Portland (Oregon), April 1994: Es ist früher Nachmittag. Der Kriminalreporter Phil Stanford sitzt an einem Schreibtisch im Redaktionsraum seiner Zeitung, als ihm ein Kollege einen Brief auf den Tisch legt. „Was da drin steht, klingt ganz schön irre“, sagt der Kollege. „Aber vielleicht interessiert dich das.“
Stanford öffnet den Brief. Die Handschrift ist unregelmäßig, fast aggressiv. Manche Wörter sind in Großbuchstaben geschrieben, andere nicht. Dazwischen: lächelnde Smilies.
Stanford liest: „Ich möchte meine Geschichte erzählen. Eigentlich bin ich ein guter Mensch. Aber ich habe mit etwas begonnen, das ich nicht mehr stoppen kann.“ In dem Brief gesteht der Absender fünf Morde. Er beschreibt, wie er junge Frauen geschlagen, vergewaltigt und getötet hat. Und wie ihm das Töten mit jedem neuen Opfer leichter fiel.
Zuerst ist Stanford skeptisch. Der Brief könnte ein geschmackloser Scherz sein. Doch: Was ist, wenn der Absender die Wahrheit sagt?
Diese Geschichte erzählt Phil Stanford selbst. In einer Folge der True-Crime-Serie Catching Killers, die von der Jagd auf den „Happy Face Killer“ Keith Hunter Jesperson erzählt. Ein kanadisch-amerikanischer Serienkiller, der in den 1990er Jahren für den Mord an acht Frauen verurteilt wurde – und nach eigener Aussage 185 Menschen getötet haben will.
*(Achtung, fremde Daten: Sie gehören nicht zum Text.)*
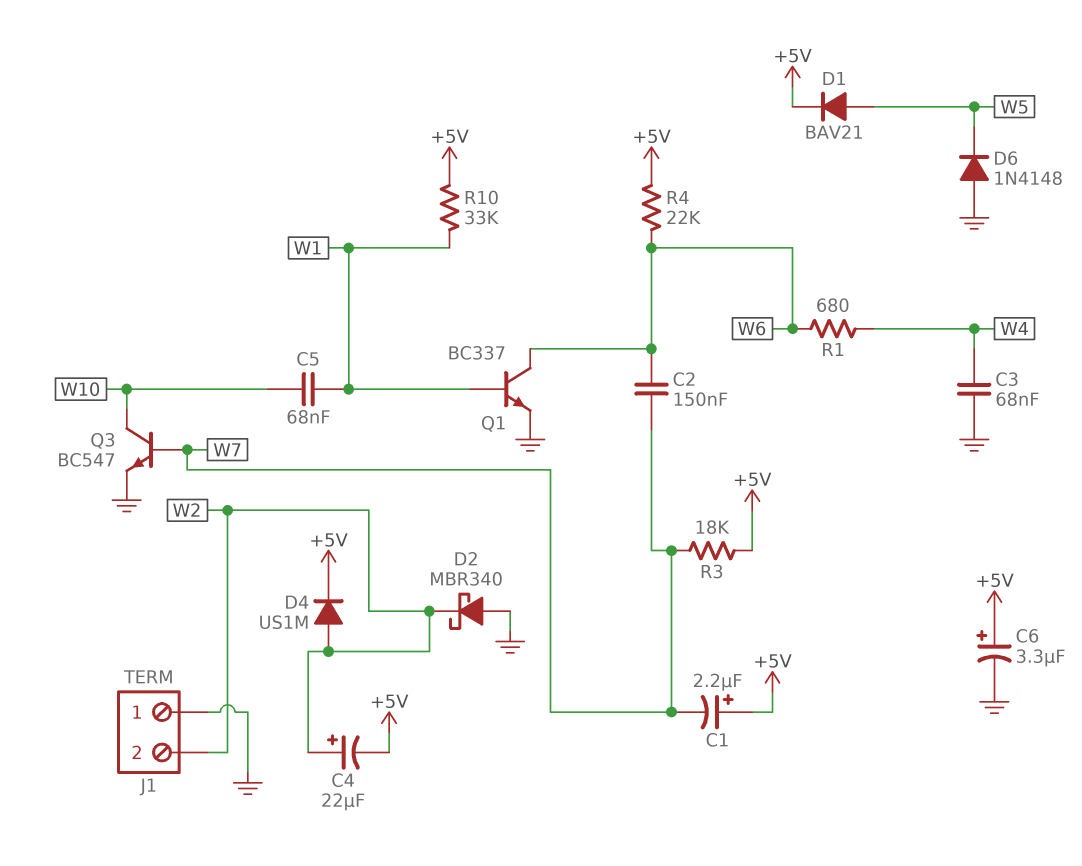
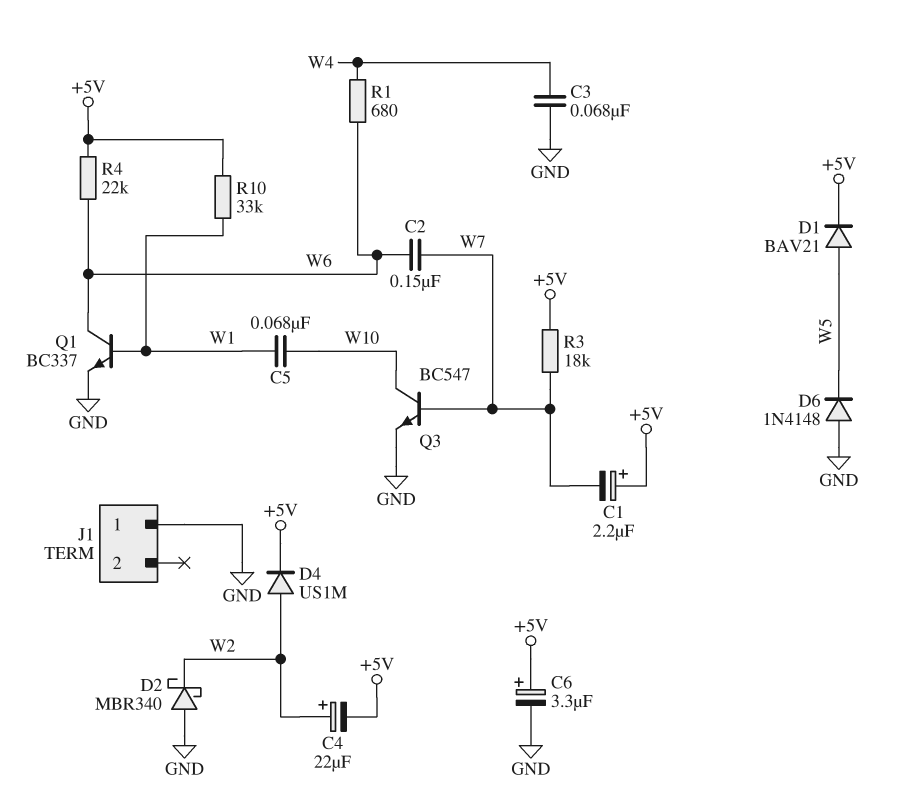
J1 pin 2: W2 -> none

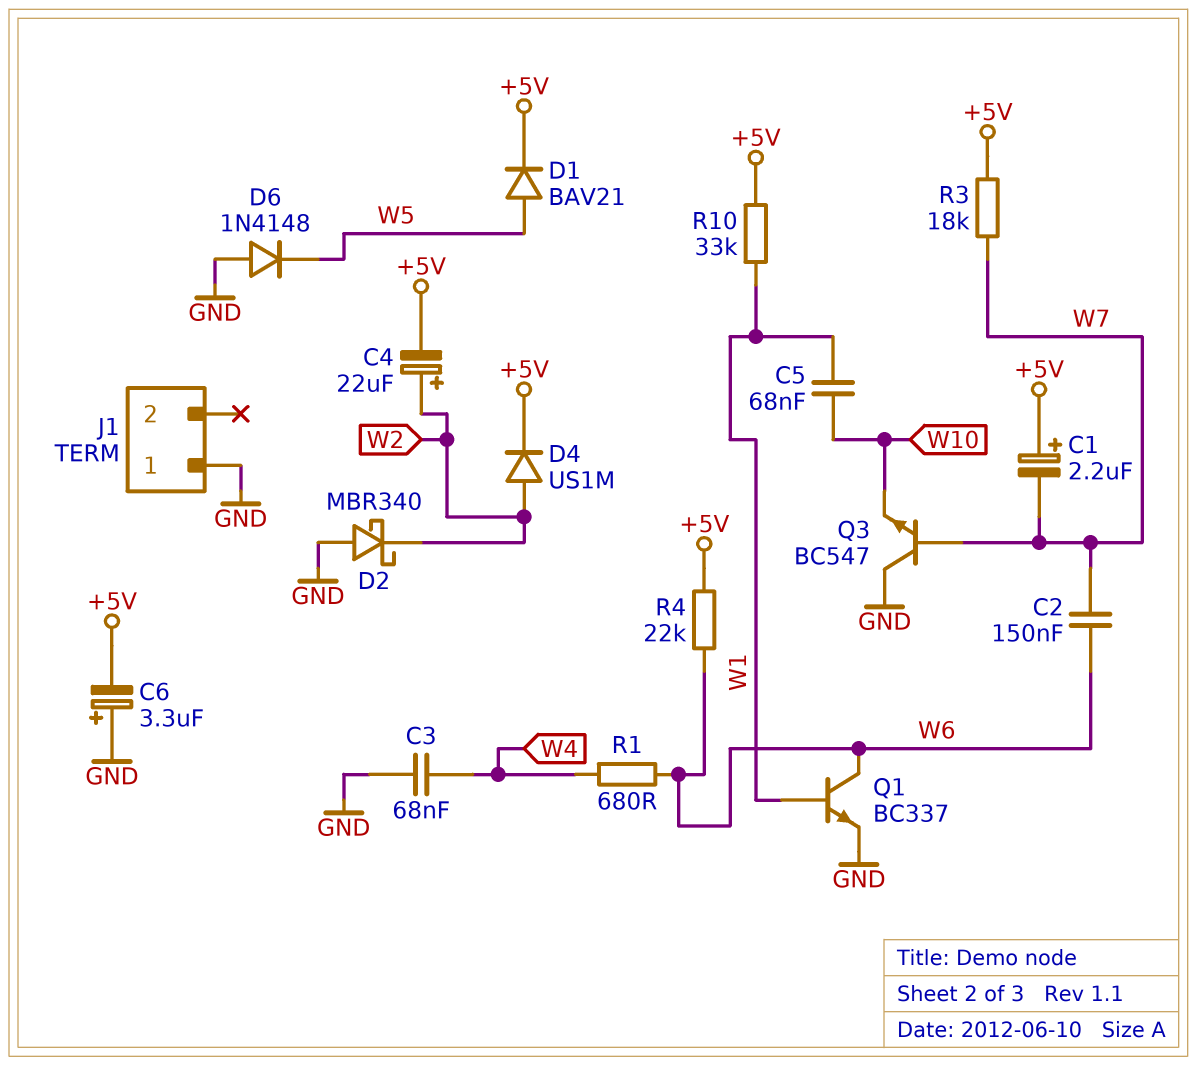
C6: 3.3uF (plus +5V, minus GND) -> 3.3uF (plus GND, minus +5V)
Q3: NPN BC547 (B W7, C W10, E GND) -> NPN BC547 (B W7, C GND, E W10)

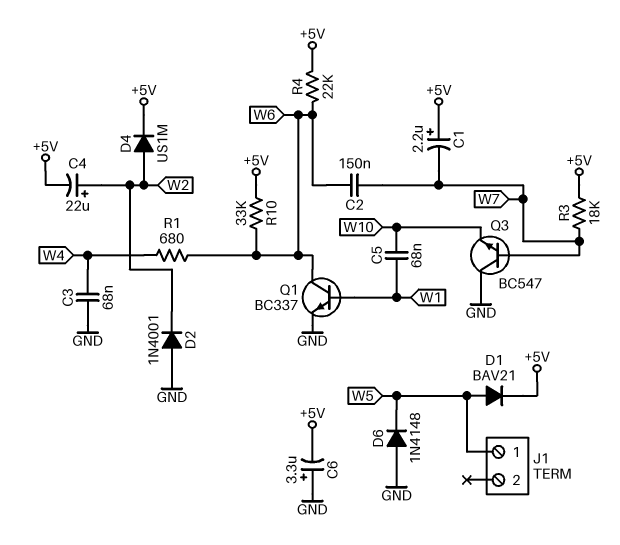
D2: schottky MBR340 (A GND, K W2) -> diode 1N4001 (A GND, K W2)
J1 pin 1: GND -> W5
R10: 33k (+5V, W1) -> 33k (+5V, W6)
True-Crime-Formate wie Catching Killers scheinen vor allem eine Zielgruppe abzuholen: Frauen. In den letzten Jahren sind Studien mit dem Ergebnis erschienen, dass sich deutlich mehr Frauen als Männer für True Crime interessieren. Auch True-Crime-Zeitschriften und -Podcasts werden überdurchschnittlich oft von Frauen konsumiert. So sind etwa 81 Prozent der Leser*innen von Stern Crime weiblich.
Doch ist True Crime wirklich ein Genre für Frauen? Und wenn ja: Was fasziniert Frauen an Geschichten über meist männliche Serienkiller und Mörder, die Frauen töten? Für diesen Text haben wir uns auf eine Spurensuche begeben. Wir haben uns Studien angeschaut, Essays gelesen und mit der Kriminalpsychologin und Autorin Lydia Benecke über das Phänomen True Crime gesprochen, über Groschenromane aus den 1930er Jahren, über Serien wie DAHMER – Monster: Die Geschichte von Jeffrey Dahmer und über die Frage, was Werwölfe und Vampire mit einem FBI-Fragebogen zu tun haben.
True Crime als Ratgeberliteratur für Frauen
Eine der meist zitierten Studien über True Crime und Frauen stammt aus dem Jahr 2010. Darin haben zwei Wissenschaftler*innen aus den USA untersucht, warum True-Crime-Bücher über „Vergewaltigungen, Morde und Serienkiller“ bei Frauen beliebter sind als bei Männern. Sie kamen unter anderem zu dem Ergebnis, dass sich Frauen vor allem für True-Crime-Bücher interessieren, die a) von weiblichen Opfern erzählen und b) die Motive der Täter beleuchten. Die Wissenschaftler*innen stellten deswegen die These auf: Frauen wollen mit Hilfe von True-Crime-Büchern lernen, wie sie sich vor Verbrechen schützen können.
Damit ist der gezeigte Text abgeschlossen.